Изобретение поясняется следующими фигурами и таблицами.

Фигура 1. Время контакта водного и полимерных растворов разной концентрации со слизистой оболочкой полости носа.

Фигура 2. Эффективность способов санации носителей Staphylococcus aureus.

Таблица 1. Влияние отвара травы зверобоя на транспортную функцию мерцательного эпителия.

Способ осуществляется следующим образом.

Утром первого дня обрабатывают стерильным ватным тампоном, пропитанным отваром травы зверобоя с 1% натрий-карбоксиметилцеллюлозы, передние отделы полости носа 5-6 раз в течение 1 часа через каждые 10-12 минут. Вечером и в течение последующих двух дней утром и вечером проводят однократную обработку.
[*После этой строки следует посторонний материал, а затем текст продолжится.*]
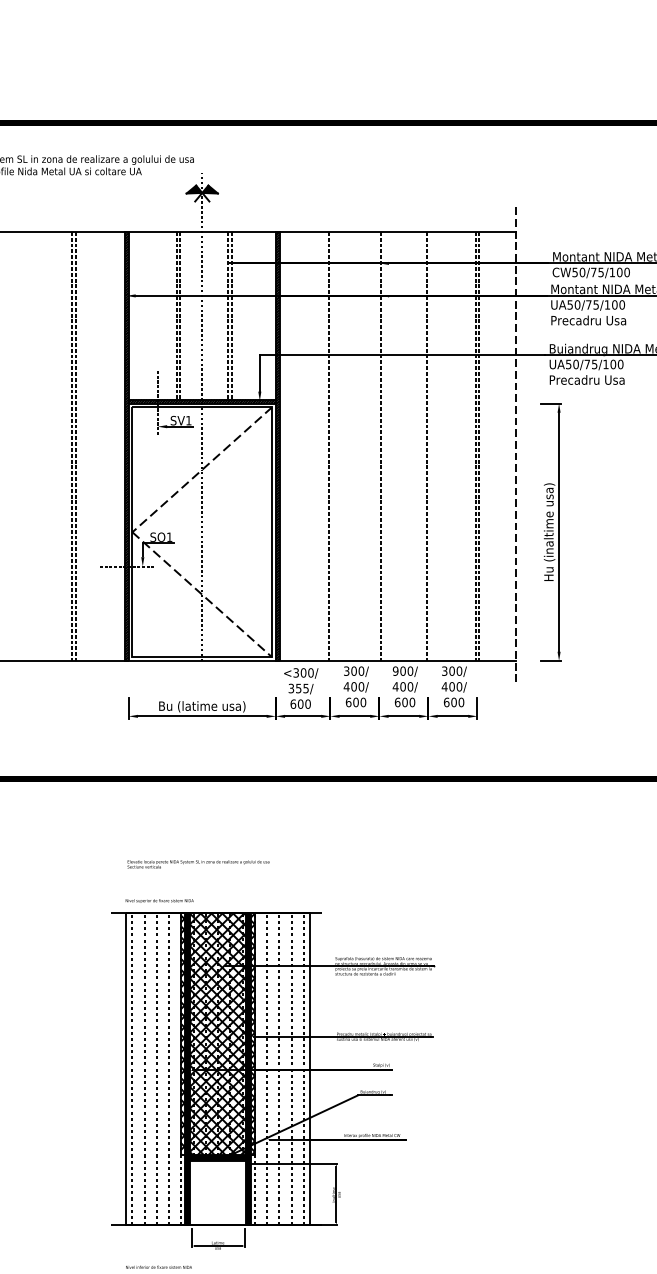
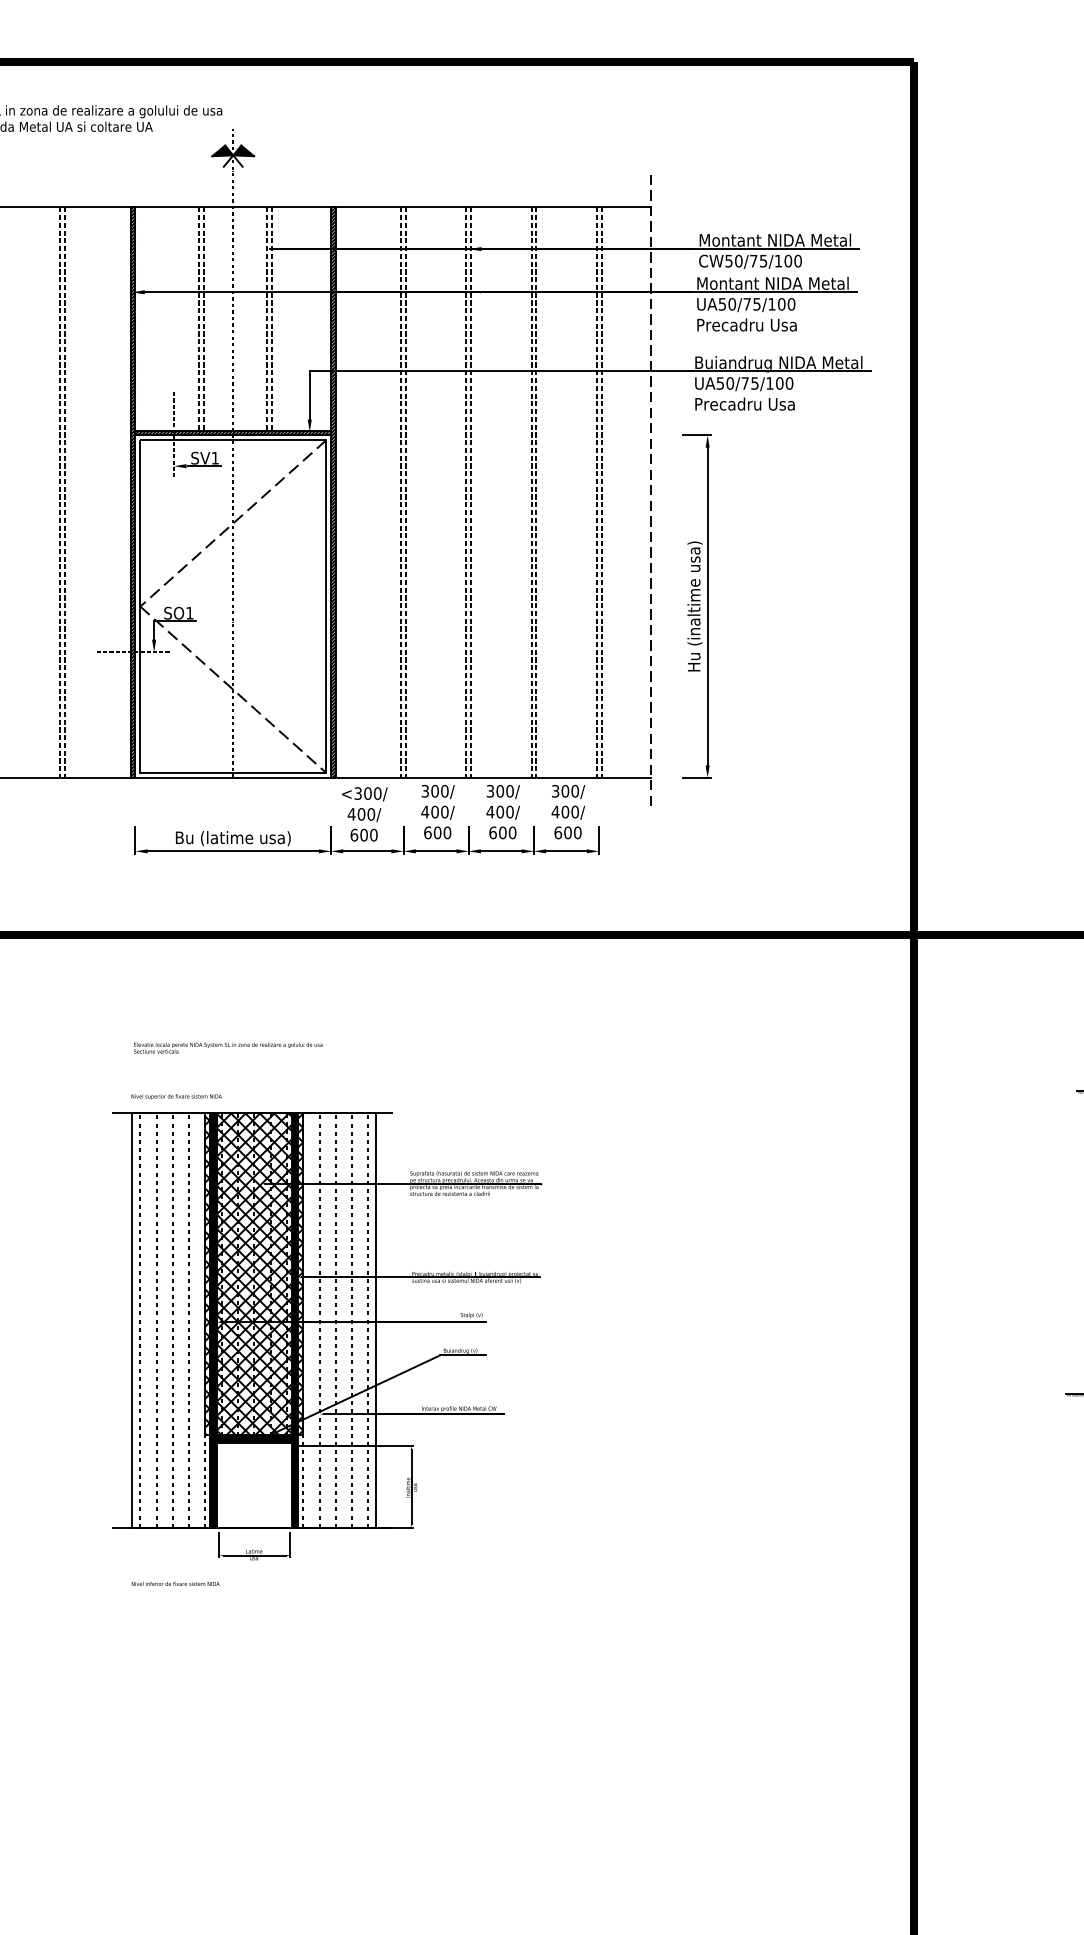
line: (332, 446) -> (406, 492), added
line: (377, 446) -> (466, 492), added
line: (430, 446) -> (536, 492), added
text: (395, 671) -> (490, 791), 900/ -> 300/
text: (298, 688) -> (361, 814), 355/ -> 400/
Курс лечения составляет три дня. Первичная 5-6-кратная обработка в течение первого часа позволяет значительно снизить количество стафилококков (33,3% санируемых полностью освобождались от носительства Staphylococcus aureus). Двух дней санации недостаточно. На третьи сутки и через 2 недели у санируемых обнаруживались отдельные колонии белого стафилококка. После завершающей обработки отваром травы зверобоя с 1% NаКМЦ в течение 3-х дней уже через сутки эффект санации бактерионосителей был достигнут в 93,3% случаев, из них у 90,9% обследуемых золотистый стафилококк не обнаружен даже спустя 3 месяца и у 53,6% через 12 месяцев после санации (Фигура 2). Обработка в течение 4 дней не повышала эффективности санации.
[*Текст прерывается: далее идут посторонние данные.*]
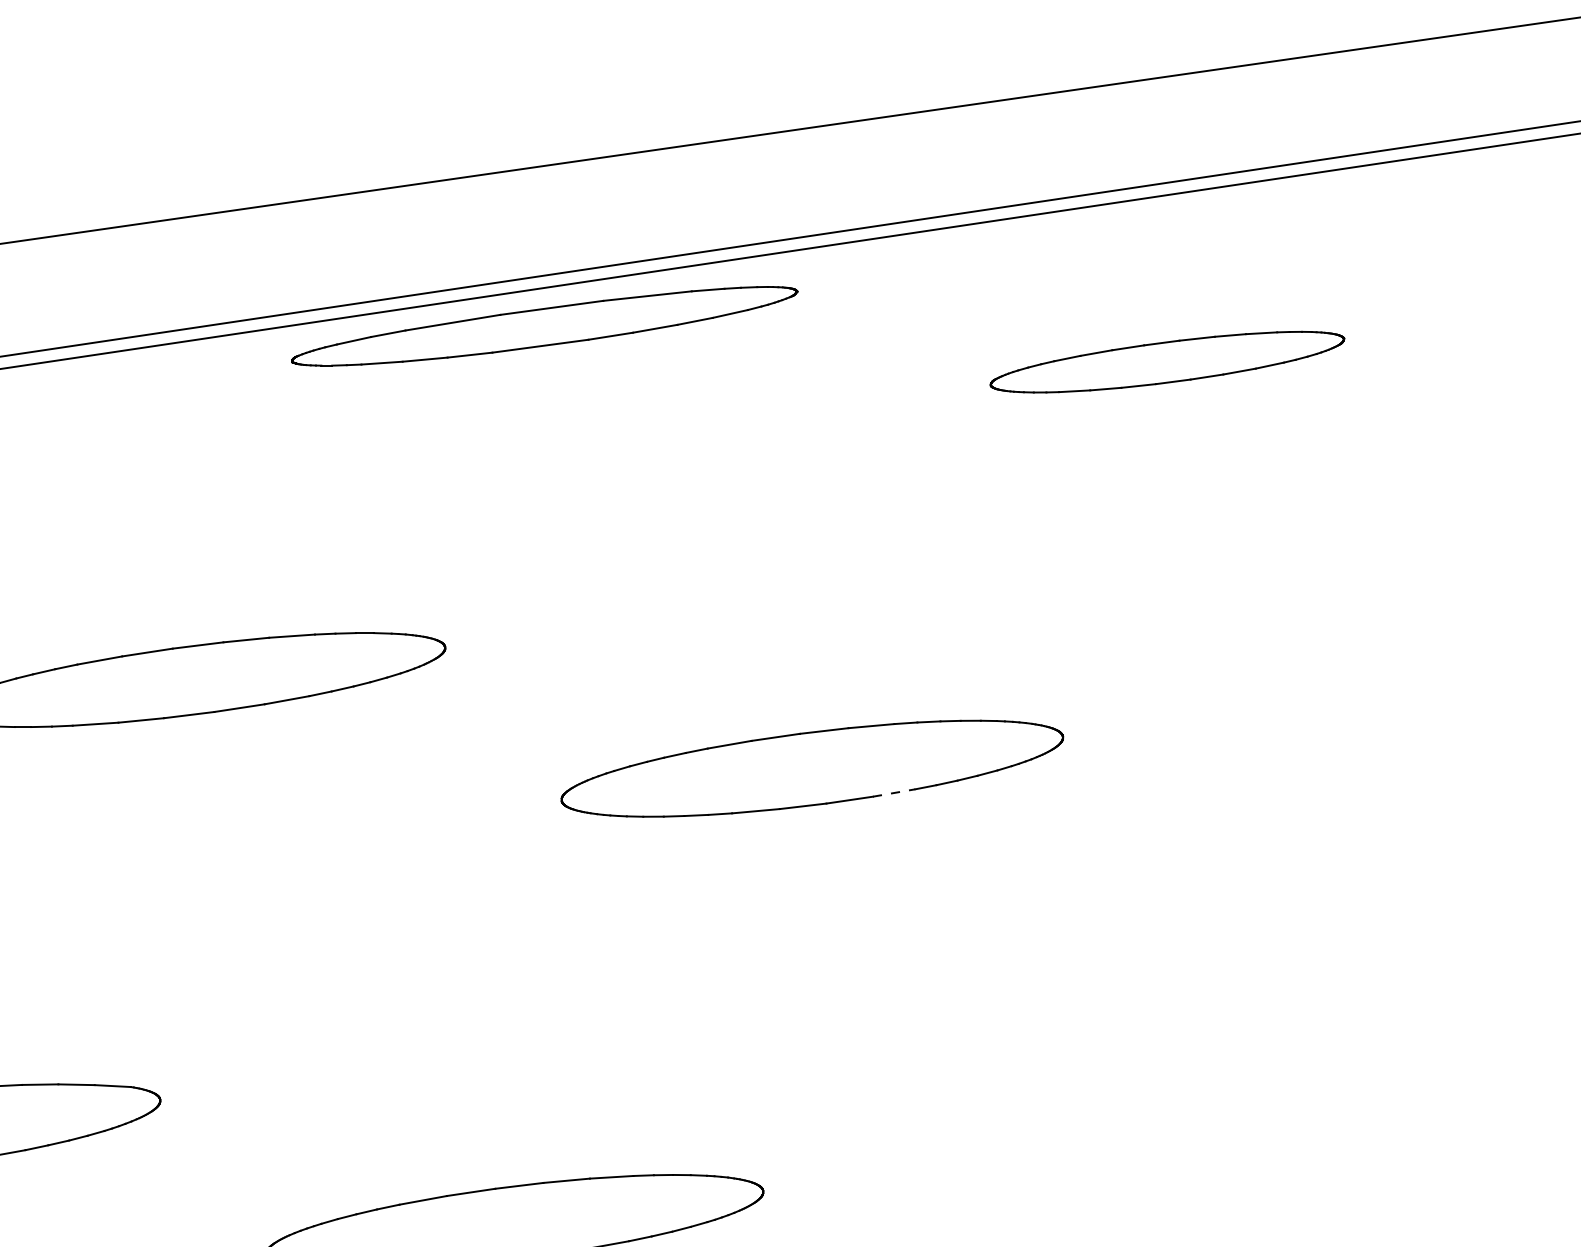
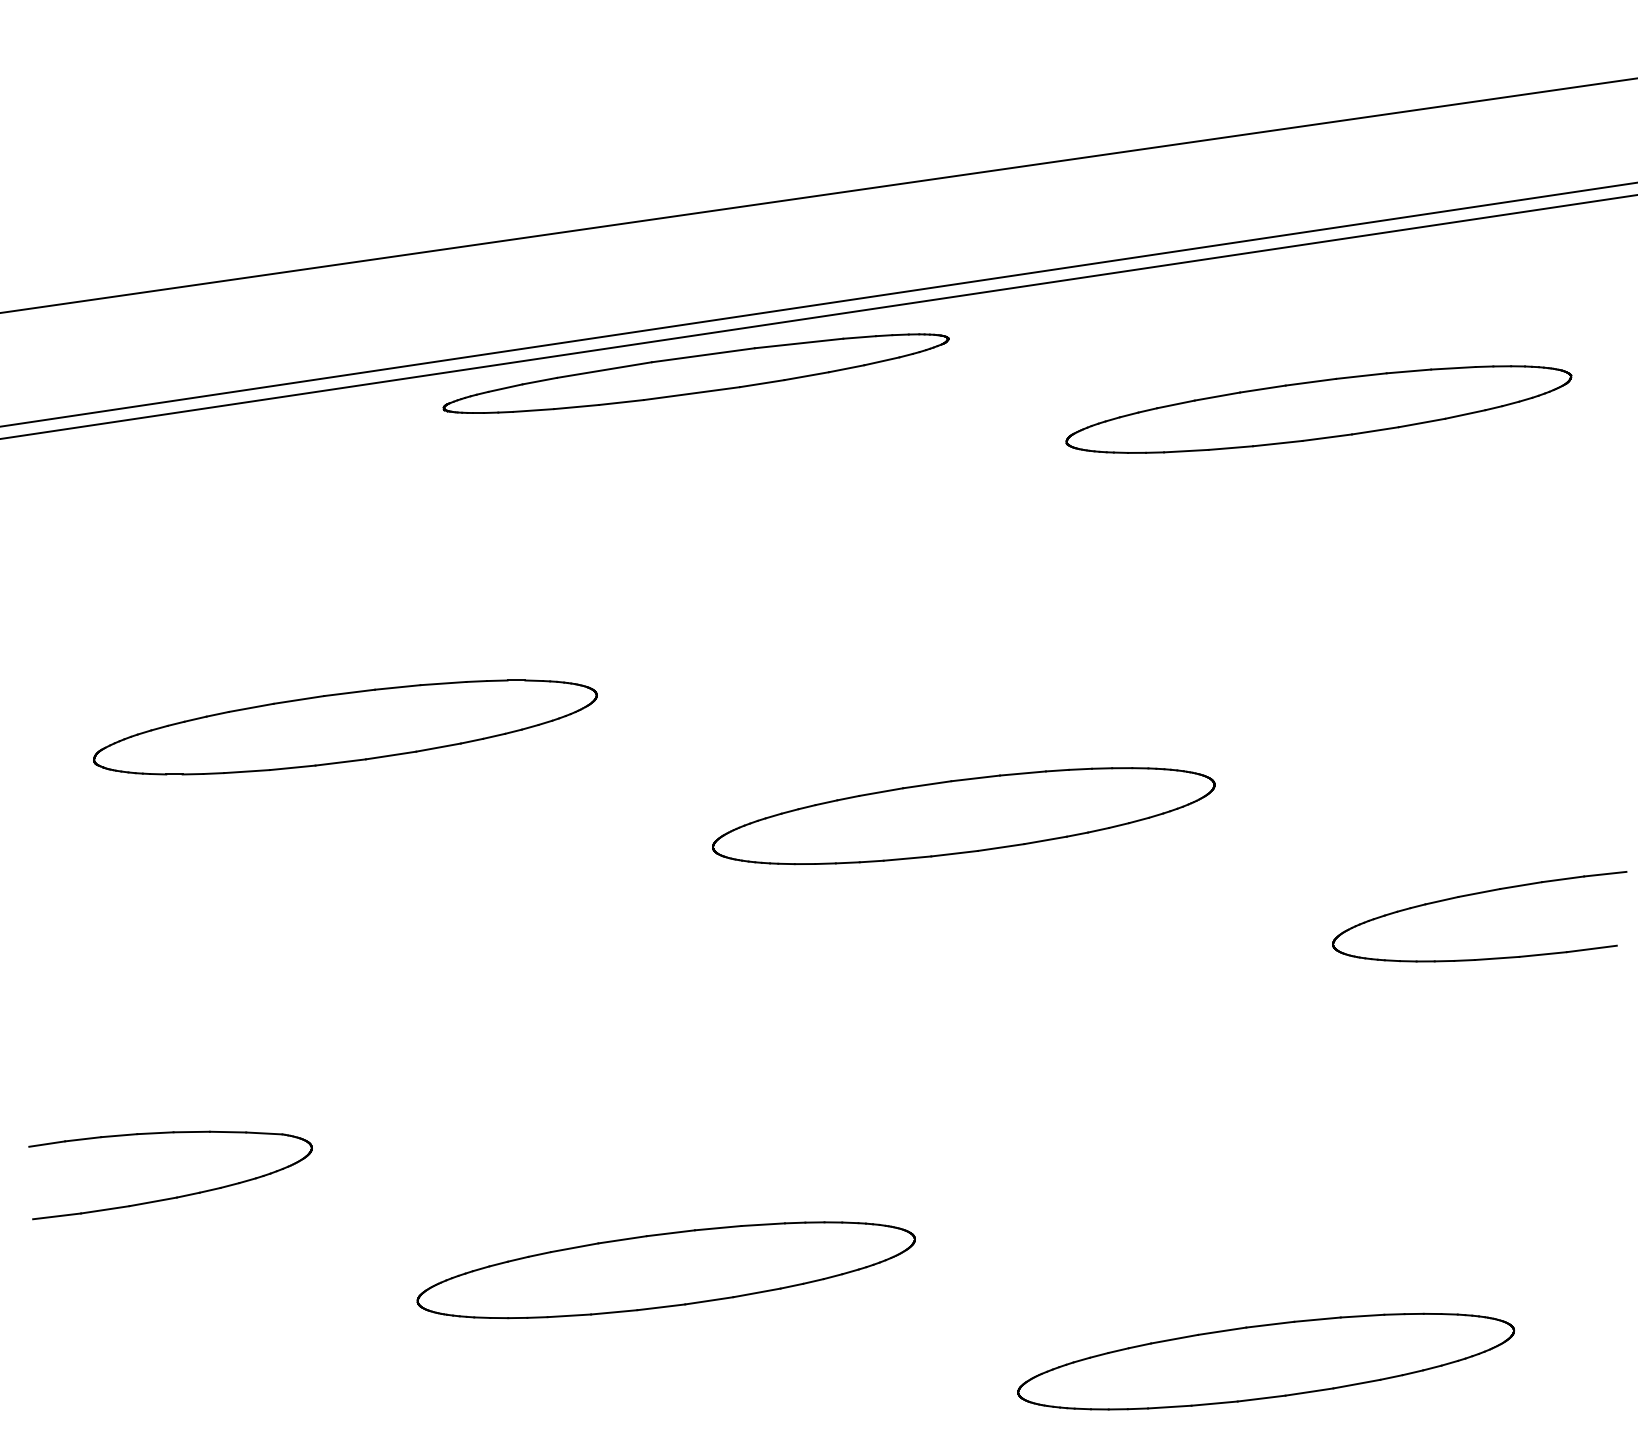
part: (1167, 362) -> (1318, 409), size x1.43
line: (894, 793) -> (1045, 840), dashed -> solid
part: (1327, 847) -> (1478, 894), added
Пример 1. Врач областной клинической больницы г. Курска М., 42 лет. При обследовании на предмет носительства золотистого стафилококка троекратно с интервалом в 7-10 дней путем забора стерильным ватным тампоном слизи из передних отделов обеих половин носа с последующим посевом на молочно-солевой агар и идентификацией вида S. aureus в реакции плазмокоагуляции обнаружен золотистый стафилококк в количестве 10 3 -10 4 КОЕ/мл. С целью санации в первый день утром передние отделы полости носа смазывались стерильным ватным тампоном, пропитанным отваром травы зверобоя с 1% NаКМЦ, 6 раз в течение одного часа через каждые 10-12 минут. Вечером первого дня, а также утром и вечером на второй и третий день проводилась однократная обработка полости носа полимерным отваром травы зверобоя.

Контрольный посев слизи передних отделов полости носа на молочно-солевой агар, осуществленный через 24 часа после завершения санации, показал полное освобождение от стафилококкового бактерионосительства. При последующих обследованиях спустя 3, 6 и 12 месяцев S.aureus не обнаружен.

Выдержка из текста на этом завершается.